5. Auch hinsichtlich des Berufungsangriffs, die Klagepartei habe die angebotene Mängelbeseitigung abgelehnt, handelt es sich um einen Angriff auf die Beweiswürdigung. Soweit die Beklagte rügt, die Fenster und Türen seien nicht von ihr geliefert und nicht von ihr eingebaut worden, ist der berufungsrechtliche Vortrag unsubstantiiert.
Ebenso unsubstantiiert sind die Angriffe auf das Ersturteil im Hinblick auf Dampfbremse, Feuchtigkeitssperre am Boden und die Befestigungsarbeiten hinsichtlich der Bodenplatte.
6. Soweit die Beklagte rügt, wertmäßige Korrekturen durch den Zeitverzug seien nicht berücksichtigt worden, zahlreiche Innenarbeiten seien nicht durchgeführt gewesen und der Nutzungsausfall sei falsch berechnet, verkennt sie, dass sich die Sachverständige K. A. ausführlich mit dem Innen- und Außenausbau des Hauses beschäftigt hat. Das Erstgericht hat zutreffend an das Gutachten vom 19.08.2013 angeknüpft und durfte sodann gemäß § 287 ZPO schätzen.

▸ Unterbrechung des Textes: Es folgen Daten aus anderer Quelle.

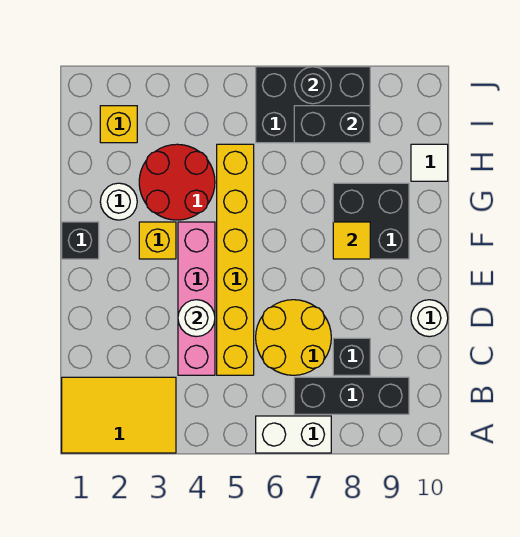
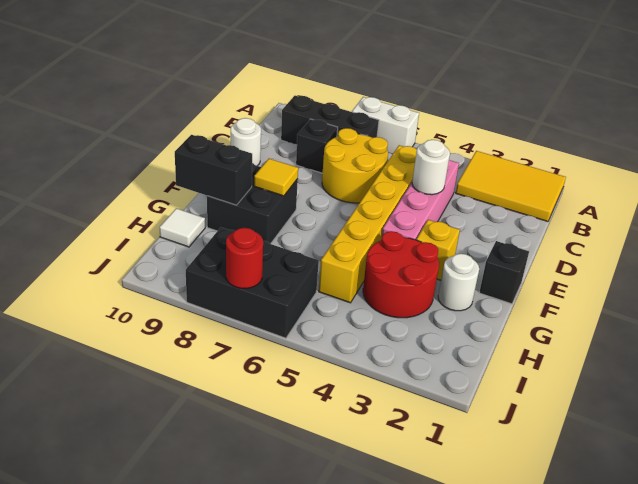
yellow brick I2 level 1 -> none
black brick I7:I8 level 2 -> black brick G9:G10 level 2
black round brick J7 level 2 -> red round brick J7 level 2

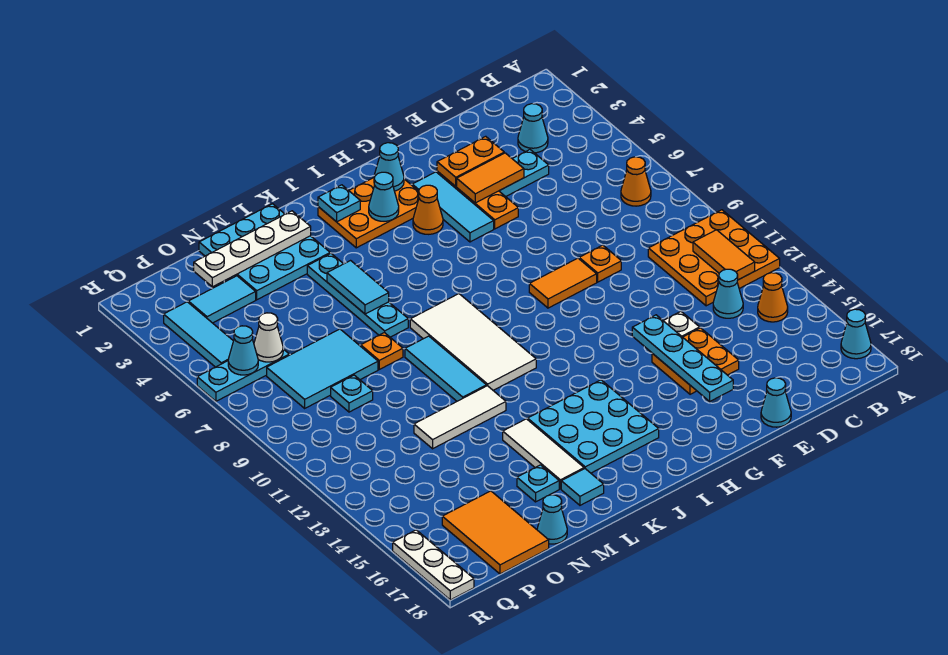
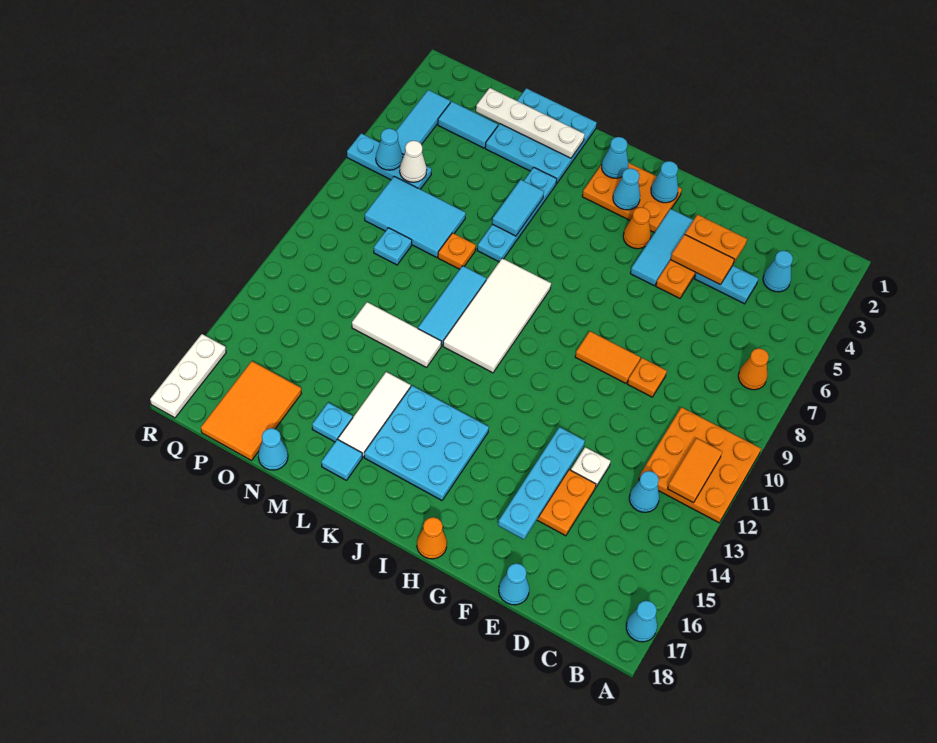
orange cone B14 level 1 -> orange cone H18 level 1
cyan plate J2 level 2 -> cyan cone J2 level 2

Hinsichtlich des merkantilen Minderwerts in Höhe von 15.000,– € durfte das Erstgericht ebenfalls auf die Ausführungen der Sachverständigen A. zurückgreifen. Die Sachverständige für die Bewertung von unbebauten und bebauten Grundstücken musste ein Gebäude bewerten, das in größerem Umfang saniert werden muss und der Erfolg der Sanierungsarbeiten ex ante betrachtet gewisse Unsicherheitsfaktoren beinhaltet. Es mag sein, dass ex post nach Durchführung der Arbeiten durch Fachunternehmen kein merkantiler Minderwert mehr vorhanden ist, nur war diese Situation im Zeitpunkt der Versteigerung nicht gegeben.
Dass der Vortrag der Beklagten im Schriftsatz vom 10.08.2017 (Bl. 652/659 d. A.) nicht berücksichtigt worden sein soll, vermag der Senat nicht zu erkennen.

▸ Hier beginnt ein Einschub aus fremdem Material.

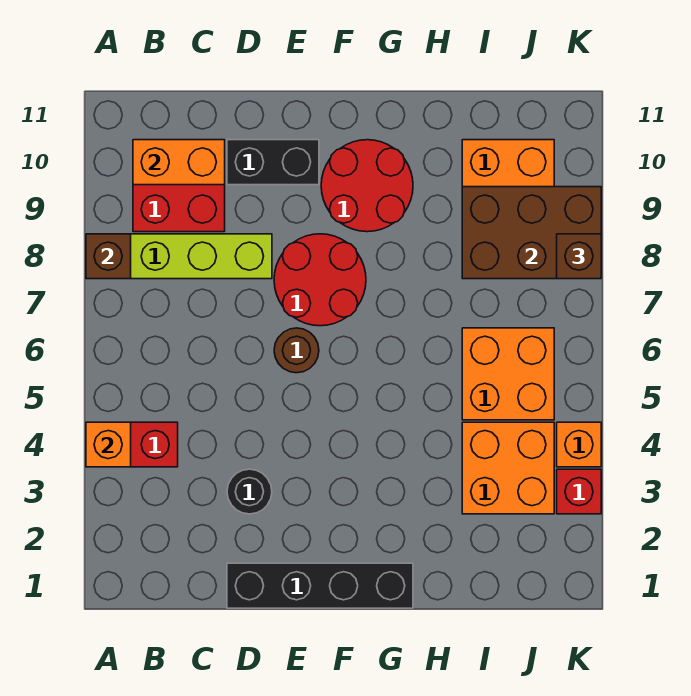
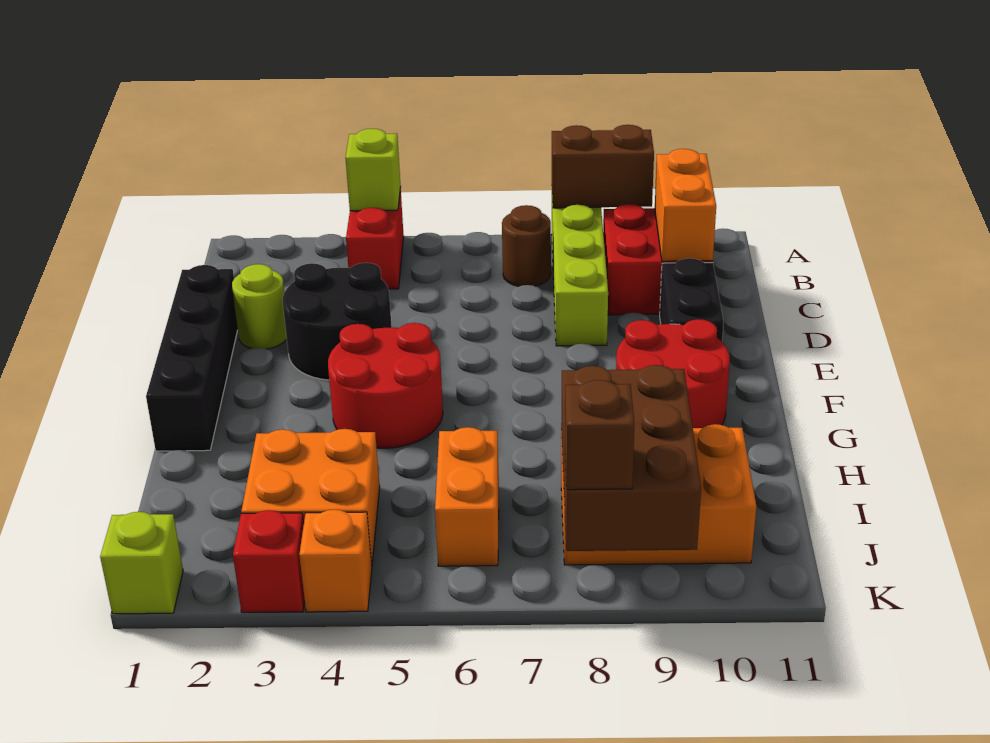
orange brick A4 level 2 -> lime brick A4 level 2
brown brick A8 level 2 -> brown brick A8:A9 level 2
none -> lime round brick D2 level 1
black round brick D3 level 1 -> black round brick D3:E4 level 1
brown round brick E6 level 1 -> brown round brick B7 level 1
red round brick E7:F8 level 1 -> red round brick F4:G5 level 1
orange brick I5:J6 level 1 -> orange brick I6:J6 level 1
none -> lime brick K1 level 1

7. In der letzten mündlichen Verhandlung am 06.09.2017 (Protokoll Bl. 685/686 d. A.) wurden in der Beweisverhandlung weitere Beweisanträge nicht gestellt, §§ 279, 285 ZPO. Die Beklagte ist deshalb mit ihrem Vorbringen präkludiert, worauf die Klagepartei in ihrer Berufungserwiderung zutreffend hinweist (Bl. 753/775 d.A.) (vgl. Doukoff, Zivilrechtliche Berufung, 5. Auflage, Rz. 104).
8. Die Gutachterkosten in Höhe von 4.200,14 € sind deshalb erstattungsfähig, weil die Klagepartei nicht gezwungen ist, ein Beweissicherungsverfahren durchzuführen. Dass sie die vorgefundenen Mängel fachkundig feststellen lässt, begegnet keinen Bedenken, zumal die Klagepartei nicht selbst über die erforderliche Fachkunde verfügt.
9. Letztendlich versucht die Beklagte, die umfangreiche Beweiswürdigung des Erstgerichts durch ihre eigene zu ersetzen. Dies führt allerdings nicht zum Erfolg der Berufung.